Fig 6. Monocyte function is important in and significantly correlate with Hepatitis B vaccine responses.

Antibody-dependent cellular phagocytosis (ADCP) assays conducted with serum [pre-vaccination- non-infected, n = 14, low CAA, n = 20, high CAA, n = 18] and cells from the monocyte cell line THP-1. Scatter plots show HBsAg-specific ADCP associations with (A) Hepatitis B titers at M12, and with (B) HBsAg-specific IgG1, and (C) HbsAg-specific antibody binding to FcγR3A (CD16) expression determined by antibody subclass and Fc receptor binding assays. Spearman correlation and t-test were used to evaluate for the significance of the correlation. coef (regression coefficient). t (t-statistic). P ≤ 0.05 was considered significant. (Shape: triangle-Male, circle-Female; color: grey- non-infected, black- low CAA, blue- high CAA).
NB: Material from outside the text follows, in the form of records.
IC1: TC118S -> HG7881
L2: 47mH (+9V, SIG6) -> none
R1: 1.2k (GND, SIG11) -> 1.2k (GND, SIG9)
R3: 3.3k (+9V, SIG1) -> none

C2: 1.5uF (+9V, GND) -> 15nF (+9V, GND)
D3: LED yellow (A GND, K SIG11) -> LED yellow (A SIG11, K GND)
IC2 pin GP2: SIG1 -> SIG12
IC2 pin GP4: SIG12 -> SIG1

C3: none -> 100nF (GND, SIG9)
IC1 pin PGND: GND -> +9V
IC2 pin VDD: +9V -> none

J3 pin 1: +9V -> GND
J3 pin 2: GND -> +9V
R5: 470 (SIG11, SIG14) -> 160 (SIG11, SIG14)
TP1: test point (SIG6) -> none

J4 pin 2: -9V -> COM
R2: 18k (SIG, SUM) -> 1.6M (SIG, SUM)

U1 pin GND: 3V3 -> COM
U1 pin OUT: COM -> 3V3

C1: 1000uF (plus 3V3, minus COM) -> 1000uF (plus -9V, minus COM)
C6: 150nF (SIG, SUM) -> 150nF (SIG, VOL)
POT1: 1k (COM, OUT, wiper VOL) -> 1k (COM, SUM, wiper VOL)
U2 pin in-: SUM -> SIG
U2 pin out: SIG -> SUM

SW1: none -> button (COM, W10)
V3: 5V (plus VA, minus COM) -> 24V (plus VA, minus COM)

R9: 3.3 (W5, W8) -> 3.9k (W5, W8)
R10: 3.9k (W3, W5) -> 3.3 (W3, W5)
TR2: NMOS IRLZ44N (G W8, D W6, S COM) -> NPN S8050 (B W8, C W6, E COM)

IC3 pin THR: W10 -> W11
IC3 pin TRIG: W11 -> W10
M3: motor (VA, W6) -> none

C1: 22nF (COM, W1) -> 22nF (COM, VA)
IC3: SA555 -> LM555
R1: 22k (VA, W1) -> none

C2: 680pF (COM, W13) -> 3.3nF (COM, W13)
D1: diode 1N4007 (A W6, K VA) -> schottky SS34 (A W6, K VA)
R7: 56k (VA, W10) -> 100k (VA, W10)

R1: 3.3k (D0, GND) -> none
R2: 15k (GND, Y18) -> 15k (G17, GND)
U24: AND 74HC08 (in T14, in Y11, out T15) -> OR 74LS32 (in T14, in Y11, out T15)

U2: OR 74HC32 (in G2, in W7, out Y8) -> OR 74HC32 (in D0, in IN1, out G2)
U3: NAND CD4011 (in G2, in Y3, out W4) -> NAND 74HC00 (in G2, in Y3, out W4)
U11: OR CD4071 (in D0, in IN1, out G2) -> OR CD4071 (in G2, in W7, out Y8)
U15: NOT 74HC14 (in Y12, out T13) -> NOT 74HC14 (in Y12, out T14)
Fig 7. Lower levels of cytokines/chemokines important in innate immune cell function in S. mansoni-infected individuals pre-vaccination and day 12 post-vaccination.

(A) CXCL10 levels pre-vaccination (D0) [non-infected, n = 19, low CAA, n = 31, and high CAA, n = 25], and (B) IL-1β, and (C) CCL26levels at D12 post vaccination [non-infected, n = 15, low CAA, n = 26, high CAA, n = 23] in the culture supernatant of PBMCs stimulated for 18 hours with CLO97 (TLR7/8 agonist) or untreated (UNT). Data shown as ± SEM. * P ≤ 0.05 Wilcoxon matched-pairs signed rank test performed on UNT vs. CLO97 or each non-infected, or low CAA, or high CAA, and within the CLO97-treated group a Wilcoxon rank-sum test on non-infected vs. low CAA, or non-infected vs. high CAA, or low CAA vs. high CAA. Non-infected- light grey, low CAA—blue, and high CAA—dark grey.

Fig 8. Immunological alterations in high worm burden Hepatitis B-vaccinated hosts with Schistosoma mansoni infection.

In instances of high schistosome-specific circulating anodic antigen (CAA) concentration pre-vaccination (higher worm burden) we observe an association with altered HepB vaccine responses. High worm burden pre-vaccination is associated with higher levels of CCL17 and higher frequencies of Tregs post-vaccination. Concurrently, high worm burden is also associated with lower frequencies of the B-helper T cells, cTfh, lower proliferating and multi-isotype ASCs post-vaccination, and alterations in the early innate cytokine/chemokine microenvironment. These findings suggest that the level of Schistosoma worm burden in infected individuals can create a pre-vaccination microenvironment that cooperates to modulate optimal host immune responses to HepB vaccination thereby increasing the risk for endemic communities of infection against vaccine-preventable diseases. Created with Biorender.com.